In fresh filings seen in court, KEBS argues that Kwale Sugar’s finances are in such disarray that recovering even basic court-ordered payments has become a battle. The bureau says the company has ignored a taxed costs order of Sh663,810 issued by the Court of Appeal in 2022, a debt stemming from the bitter constitutional petition the two sides have fought for nearly a decade.
KEBS now wants the court to compel Kwale Sugar to deposit the Sh135 million immediately, warning that leaving the matter hanging would defeat justice in what it terms a public-interest case involving consumer safety, regulatory enforcement and alleged corporate deception. The agency insists the money is a procedural requirement tied to earlier rulings.
Behind the latest application lies a messy trail of insolvency proceedings that paint the once-promising miller as a company collapsing under its own weight. Court documents reveal that Kwale Sugar is battling multiple insolvency cases, including Milimani Insolvency Petition No. 007 of 2019 and High Court Insolvency Cause No.
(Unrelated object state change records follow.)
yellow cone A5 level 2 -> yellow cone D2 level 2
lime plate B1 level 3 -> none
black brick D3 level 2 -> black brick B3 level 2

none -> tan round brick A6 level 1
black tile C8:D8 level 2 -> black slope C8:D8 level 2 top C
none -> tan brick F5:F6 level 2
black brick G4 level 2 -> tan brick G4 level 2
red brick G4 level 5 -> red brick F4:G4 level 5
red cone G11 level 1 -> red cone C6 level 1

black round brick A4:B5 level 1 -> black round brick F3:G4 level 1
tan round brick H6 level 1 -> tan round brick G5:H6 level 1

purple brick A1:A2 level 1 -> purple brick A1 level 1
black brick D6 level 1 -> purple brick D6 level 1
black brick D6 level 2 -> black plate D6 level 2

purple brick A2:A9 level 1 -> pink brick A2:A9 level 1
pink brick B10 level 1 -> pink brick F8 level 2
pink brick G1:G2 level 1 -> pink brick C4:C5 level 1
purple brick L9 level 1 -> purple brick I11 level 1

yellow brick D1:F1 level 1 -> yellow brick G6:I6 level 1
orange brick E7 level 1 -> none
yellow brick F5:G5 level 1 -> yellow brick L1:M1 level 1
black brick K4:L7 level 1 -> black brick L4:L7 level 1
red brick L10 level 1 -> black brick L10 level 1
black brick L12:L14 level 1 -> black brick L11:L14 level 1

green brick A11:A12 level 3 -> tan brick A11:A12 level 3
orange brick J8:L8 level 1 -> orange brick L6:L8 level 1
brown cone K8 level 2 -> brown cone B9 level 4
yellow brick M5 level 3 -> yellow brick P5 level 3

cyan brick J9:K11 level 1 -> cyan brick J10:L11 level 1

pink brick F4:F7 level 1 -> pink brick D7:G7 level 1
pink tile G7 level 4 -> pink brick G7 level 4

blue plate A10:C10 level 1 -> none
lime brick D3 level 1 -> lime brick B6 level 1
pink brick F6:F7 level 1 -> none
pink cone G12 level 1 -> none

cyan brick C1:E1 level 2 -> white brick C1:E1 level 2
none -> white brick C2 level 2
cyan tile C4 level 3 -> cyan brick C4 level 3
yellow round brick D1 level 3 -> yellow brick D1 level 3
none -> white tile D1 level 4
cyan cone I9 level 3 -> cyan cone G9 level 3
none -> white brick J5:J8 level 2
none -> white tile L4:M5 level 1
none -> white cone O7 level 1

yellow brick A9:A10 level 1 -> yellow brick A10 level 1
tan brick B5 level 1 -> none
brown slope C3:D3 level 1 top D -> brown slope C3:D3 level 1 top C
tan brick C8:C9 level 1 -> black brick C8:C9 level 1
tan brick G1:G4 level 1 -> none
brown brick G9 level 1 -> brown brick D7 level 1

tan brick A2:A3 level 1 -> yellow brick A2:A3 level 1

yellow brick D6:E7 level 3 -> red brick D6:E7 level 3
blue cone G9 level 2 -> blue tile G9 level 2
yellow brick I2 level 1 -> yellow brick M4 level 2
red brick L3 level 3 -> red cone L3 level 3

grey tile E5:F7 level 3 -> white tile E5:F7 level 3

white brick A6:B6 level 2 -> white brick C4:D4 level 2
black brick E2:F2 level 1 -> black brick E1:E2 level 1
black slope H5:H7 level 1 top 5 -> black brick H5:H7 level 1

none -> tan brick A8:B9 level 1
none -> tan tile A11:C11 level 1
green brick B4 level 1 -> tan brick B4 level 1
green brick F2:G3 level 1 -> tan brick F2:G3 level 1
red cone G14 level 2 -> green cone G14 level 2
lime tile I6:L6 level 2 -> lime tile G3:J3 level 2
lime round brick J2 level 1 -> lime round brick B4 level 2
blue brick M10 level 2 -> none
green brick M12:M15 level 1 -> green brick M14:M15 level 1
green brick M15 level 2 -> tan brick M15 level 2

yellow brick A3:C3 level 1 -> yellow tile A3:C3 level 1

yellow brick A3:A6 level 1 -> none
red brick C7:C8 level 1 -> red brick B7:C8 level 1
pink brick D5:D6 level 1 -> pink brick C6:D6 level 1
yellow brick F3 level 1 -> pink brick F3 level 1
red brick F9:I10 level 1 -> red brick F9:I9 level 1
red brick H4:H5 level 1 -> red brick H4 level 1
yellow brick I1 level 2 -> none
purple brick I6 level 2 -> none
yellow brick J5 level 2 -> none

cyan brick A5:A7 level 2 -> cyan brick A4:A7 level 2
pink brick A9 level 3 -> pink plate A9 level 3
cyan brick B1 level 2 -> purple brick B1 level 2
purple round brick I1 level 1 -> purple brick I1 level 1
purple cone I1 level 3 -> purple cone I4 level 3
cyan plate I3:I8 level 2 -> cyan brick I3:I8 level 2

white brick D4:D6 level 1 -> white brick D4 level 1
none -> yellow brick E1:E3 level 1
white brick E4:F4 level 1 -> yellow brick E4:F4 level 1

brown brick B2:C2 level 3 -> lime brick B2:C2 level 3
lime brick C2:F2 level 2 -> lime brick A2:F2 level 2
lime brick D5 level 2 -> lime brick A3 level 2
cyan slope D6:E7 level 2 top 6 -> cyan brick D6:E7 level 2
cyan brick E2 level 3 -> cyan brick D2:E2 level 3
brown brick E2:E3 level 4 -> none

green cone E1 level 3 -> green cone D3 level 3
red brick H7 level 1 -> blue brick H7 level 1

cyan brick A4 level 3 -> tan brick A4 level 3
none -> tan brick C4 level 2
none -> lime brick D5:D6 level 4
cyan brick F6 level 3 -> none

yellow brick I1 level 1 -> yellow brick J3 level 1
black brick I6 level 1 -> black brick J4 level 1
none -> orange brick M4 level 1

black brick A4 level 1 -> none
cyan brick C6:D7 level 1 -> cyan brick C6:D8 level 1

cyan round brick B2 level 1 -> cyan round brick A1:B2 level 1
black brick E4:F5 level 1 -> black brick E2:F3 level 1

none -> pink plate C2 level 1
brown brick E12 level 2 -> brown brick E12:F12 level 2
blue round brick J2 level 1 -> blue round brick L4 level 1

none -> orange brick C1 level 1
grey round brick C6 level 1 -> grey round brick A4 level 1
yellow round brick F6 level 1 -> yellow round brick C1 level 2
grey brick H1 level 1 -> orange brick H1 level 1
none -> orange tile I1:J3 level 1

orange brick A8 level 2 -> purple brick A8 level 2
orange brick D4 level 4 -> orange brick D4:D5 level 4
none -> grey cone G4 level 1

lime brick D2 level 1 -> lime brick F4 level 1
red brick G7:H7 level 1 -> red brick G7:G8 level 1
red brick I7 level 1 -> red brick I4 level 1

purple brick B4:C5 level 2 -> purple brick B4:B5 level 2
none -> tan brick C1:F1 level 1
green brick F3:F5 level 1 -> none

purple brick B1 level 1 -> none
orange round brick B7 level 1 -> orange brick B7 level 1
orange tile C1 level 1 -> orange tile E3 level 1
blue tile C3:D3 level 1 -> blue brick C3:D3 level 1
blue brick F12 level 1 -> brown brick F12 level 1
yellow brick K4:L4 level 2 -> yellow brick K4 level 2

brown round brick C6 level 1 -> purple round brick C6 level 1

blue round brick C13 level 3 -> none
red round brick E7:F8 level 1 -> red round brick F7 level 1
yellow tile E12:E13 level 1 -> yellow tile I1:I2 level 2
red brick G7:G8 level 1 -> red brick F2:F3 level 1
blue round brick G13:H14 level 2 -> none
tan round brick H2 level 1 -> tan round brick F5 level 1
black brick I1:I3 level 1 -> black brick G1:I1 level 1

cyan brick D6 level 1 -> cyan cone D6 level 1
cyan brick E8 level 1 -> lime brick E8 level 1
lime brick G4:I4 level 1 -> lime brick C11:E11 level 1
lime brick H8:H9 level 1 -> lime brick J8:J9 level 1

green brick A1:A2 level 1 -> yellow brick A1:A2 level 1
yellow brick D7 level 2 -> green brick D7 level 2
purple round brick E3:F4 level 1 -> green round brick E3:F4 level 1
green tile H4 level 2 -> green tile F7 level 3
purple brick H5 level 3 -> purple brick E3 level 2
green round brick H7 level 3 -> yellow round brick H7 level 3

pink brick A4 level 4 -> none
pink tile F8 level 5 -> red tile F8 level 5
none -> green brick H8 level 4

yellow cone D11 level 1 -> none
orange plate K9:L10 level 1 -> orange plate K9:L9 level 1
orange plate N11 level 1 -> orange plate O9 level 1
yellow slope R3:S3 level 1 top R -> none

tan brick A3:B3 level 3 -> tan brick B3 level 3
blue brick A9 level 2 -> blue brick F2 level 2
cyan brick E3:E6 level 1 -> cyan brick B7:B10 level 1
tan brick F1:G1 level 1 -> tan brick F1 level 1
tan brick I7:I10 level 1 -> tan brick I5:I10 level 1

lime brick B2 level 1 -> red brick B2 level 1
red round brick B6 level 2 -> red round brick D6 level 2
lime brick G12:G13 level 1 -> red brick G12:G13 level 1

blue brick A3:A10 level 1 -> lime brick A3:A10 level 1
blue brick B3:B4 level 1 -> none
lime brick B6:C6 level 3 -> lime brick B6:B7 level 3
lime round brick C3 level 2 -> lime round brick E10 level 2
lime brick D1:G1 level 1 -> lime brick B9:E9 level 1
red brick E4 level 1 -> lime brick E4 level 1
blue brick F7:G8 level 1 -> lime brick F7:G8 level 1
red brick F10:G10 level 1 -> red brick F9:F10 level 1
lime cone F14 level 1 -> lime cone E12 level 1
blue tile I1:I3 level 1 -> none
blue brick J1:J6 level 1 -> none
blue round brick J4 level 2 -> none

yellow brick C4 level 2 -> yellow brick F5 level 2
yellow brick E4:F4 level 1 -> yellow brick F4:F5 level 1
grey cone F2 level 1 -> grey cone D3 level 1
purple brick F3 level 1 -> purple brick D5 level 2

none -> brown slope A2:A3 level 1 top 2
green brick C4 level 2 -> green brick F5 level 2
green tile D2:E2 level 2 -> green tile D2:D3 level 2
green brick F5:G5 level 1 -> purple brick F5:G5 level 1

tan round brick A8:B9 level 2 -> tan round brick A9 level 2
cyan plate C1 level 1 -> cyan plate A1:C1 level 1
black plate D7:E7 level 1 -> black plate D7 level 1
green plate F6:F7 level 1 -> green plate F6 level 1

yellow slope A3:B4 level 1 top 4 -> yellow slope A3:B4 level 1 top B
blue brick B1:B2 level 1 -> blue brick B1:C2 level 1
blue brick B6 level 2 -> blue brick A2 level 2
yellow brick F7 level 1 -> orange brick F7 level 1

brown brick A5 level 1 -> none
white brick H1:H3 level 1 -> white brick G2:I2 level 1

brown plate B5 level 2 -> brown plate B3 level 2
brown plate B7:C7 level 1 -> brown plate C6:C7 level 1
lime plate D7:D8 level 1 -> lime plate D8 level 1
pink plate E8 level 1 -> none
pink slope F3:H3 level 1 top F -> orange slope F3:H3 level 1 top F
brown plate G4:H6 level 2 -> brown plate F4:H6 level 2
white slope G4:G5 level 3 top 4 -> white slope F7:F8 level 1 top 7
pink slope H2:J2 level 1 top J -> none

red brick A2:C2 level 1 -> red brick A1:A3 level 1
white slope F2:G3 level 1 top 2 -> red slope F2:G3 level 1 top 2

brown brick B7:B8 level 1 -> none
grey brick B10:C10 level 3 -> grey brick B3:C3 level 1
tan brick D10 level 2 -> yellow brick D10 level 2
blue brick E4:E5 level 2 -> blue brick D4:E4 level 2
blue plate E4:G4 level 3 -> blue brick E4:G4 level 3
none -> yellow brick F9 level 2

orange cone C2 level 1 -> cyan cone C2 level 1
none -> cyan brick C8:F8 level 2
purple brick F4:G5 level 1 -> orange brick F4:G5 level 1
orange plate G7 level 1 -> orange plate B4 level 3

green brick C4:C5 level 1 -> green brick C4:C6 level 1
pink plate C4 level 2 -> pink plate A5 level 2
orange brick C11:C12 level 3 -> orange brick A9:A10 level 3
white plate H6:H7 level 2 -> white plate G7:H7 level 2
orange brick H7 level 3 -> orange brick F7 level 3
E020 of 2021. KEBS says the miller has been quietly shifting assets to related companies and operating through proxies, moves the bureau claims are designed to dodge creditors and frustrate regulators.
The two institutions have been locked in an ugly standoff since 2018 when KEBS and the Kenya Revenue Authority seized about 5,000 tonnes of Kwale Sugar’s brown sugar after lab tests allegedly detected mercury contamination. The finding triggered a nationwide scare and helped ignite what became known as the “poisoned sugar” scandal.
Kwale Sugar dismissed the tests as faulty and politically driven, insisting its sugar had passed earlier quality checks and that KEBS officers bungled the sampling process. The company moved to court to stop the destruction of its stocks and briefly secured an injunction as the case dragged through the system.
The saga took another twist in 2025 when a Mombasa court acquitted 11 KEBS and KRA officials who had been accused of mishandling the mercury-laced sugar investigation. The magistrate ruled that prosecutors had failed to prove any wrongdoing, dealing a blow to efforts to assign institutional blame for one of the most dramatic food-safety scares in recent memory.
For KEBS, however, Kwale Sugar’s acquittal-driven reprieve does not erase its mounting financial troubles. The standards regulator now wants the court to treat the miller as insolvent until it proves otherwise, arguing that the company has shown a consistent pattern of evasion, non-payment and asset diversion.
If the High Court grants KEBS the Sh135 million security order, the ruling could accelerate the unravelling of a miller that once touted itself as the future of sugar production at the Coast. For now, the dust from the mercury scandal has settled, but the financial wreckage it left behind appears to be catching up with Kwale Sugar fast.